On peut penser ce qu’on veut des contrats aidés – qu’ils entretiennent la précarité, qu’ils n’aident pas à l’insertion… -, en supprimer des milliers du jour au lendemain comme cela s’est fait à la rentrée, parfois sans même prévenir les premiers concernés, ça n’est pas humain. Quatre témoignages pour illustrer la brutalité de la mesure et son impact dans les écoles.
Medias
Katia Philippe est directrice d’une maternelle de trois classes à Puget-Théniers, commune de moyenne montagne de 2 000 habitants située entre Nice et Digne, dans les Alpes-Maritimes.
Jusqu’ici elle avait une EVS deux jours par semaine. Elle la partageait avec la directrice d’une école de montagne située à quarante kilomètres de là. Son contrat devait être renouvelé fin août. Il ne l’a pas été.
» Je n’ai même pas été avertie, souligne Katia Philippe qui est membre du Snuipp. C’est dans la presse que j’ai appris que 23 000 contrats aidés étaient supprimés dans l’éducation. Comme personne ne m’avait rien dit, j’ai envoyé un mail à une conseillère pédagogique que je connais. J’ai alors compris que mon EVS ne reviendrait pas.
J’étais très contente de mon EVS, comme l’autre directrice. Elle faisait l’ouverture du portail, l’accueil des retardaires, des courriers que je préparais… Elle répondait au téléphone et prenait le messages pendant que j’étais dans ma classe, ouvrait aux parents venant chercher leur enfant pour l’orthophonie par exemple, etc.
Je suis peinée que son contrat soit supprimé. Je regrette aussi pour le poste qu’elle occupait, très utile.
J’enseigne dans une classe » de cycle » – qui va de la petite à la grande section de maternelle, le cycle 1. Et j’ai un jour de décharge par mois en tout et pour tout. Seule, lorsque je dois répondre au téléphone, il faut que je laisse ma classe. Or il faut répondre car souvent, ce sont des parents qui préviennent qu’ils seront en retard par exemple…
J’attends maintenant la suite avec mon syndicat.
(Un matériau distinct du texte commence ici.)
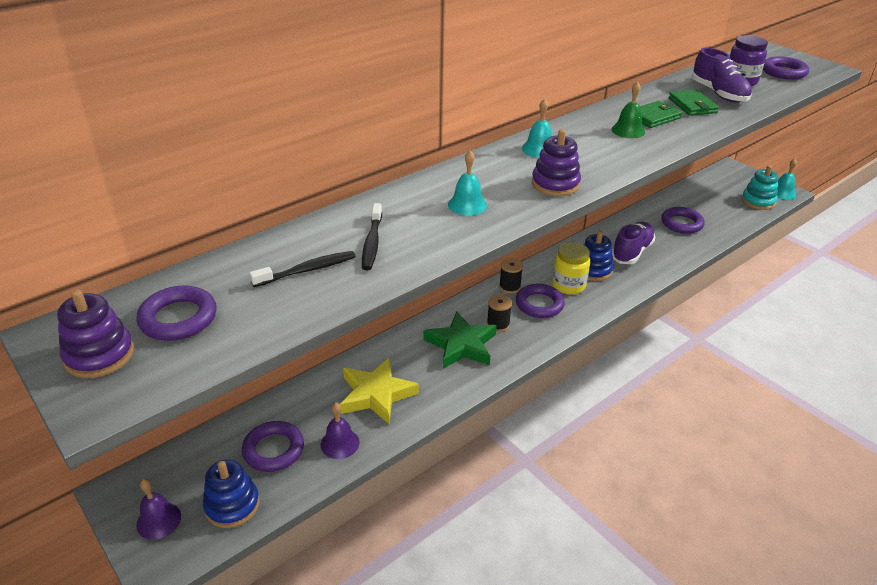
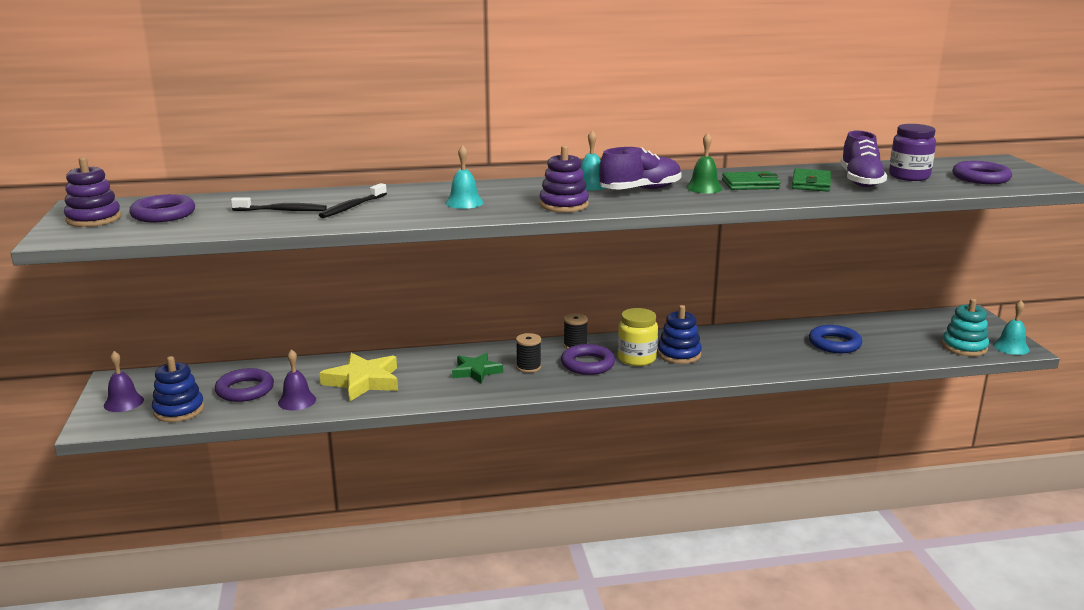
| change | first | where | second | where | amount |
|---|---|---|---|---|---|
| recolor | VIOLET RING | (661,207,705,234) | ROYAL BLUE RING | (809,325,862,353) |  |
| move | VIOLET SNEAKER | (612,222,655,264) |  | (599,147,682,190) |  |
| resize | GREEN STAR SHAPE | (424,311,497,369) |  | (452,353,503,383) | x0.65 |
S’il y en a, je participerai aux actions. »
Cinq ans
Karine Parent, 32 ans, devait commencer un contrat aidé dans une école de Liévin (Pas-de-Calais), sa ville. Elle devait assister la directrice, c’est-à-dire assumer un emploi d’EVS (employée de vie scolaire). Vingt-quatre heures par semaine pour 687 euros mensuels, elle allait répondre au téléphone, envoyer des courriers, trier des mails… Au lieu de cela, elle est partie s’inscrire à Pôle emploi. Elle raconte :
» En juin, j’avais rencontré la directrice avec qui j’allais travailler commence Karine Parent. Elle m’avait dit qu’elle comptait sur moi. J’avais rempli le dossier, je l’avais renvoyé. J’attendais qu’on me fasse signe fin août-début septembre pour me dire de venir signer le contrat.
C’est en emmenant mes filles – de 7 ans et de 3 ans – à l’école à la rentrée que j’ai appris pour les contrats aidés. L’institutrice de la plus grande, qui est syndiquée, m’a dit : » Mais vous ne savez pas, madame Parent, ils ont supprimé tous les emplois aidés ! «
J’ai téléphoné à la directrice. Elle m’a dit qu’elle avait reçu un mail mais qu’elle attendait d’en savoir plus. Aujourd’hui, je suis venue au syndicat pour avoir des nouvelles. Je crois qu’il n’y a plus rien à attendre.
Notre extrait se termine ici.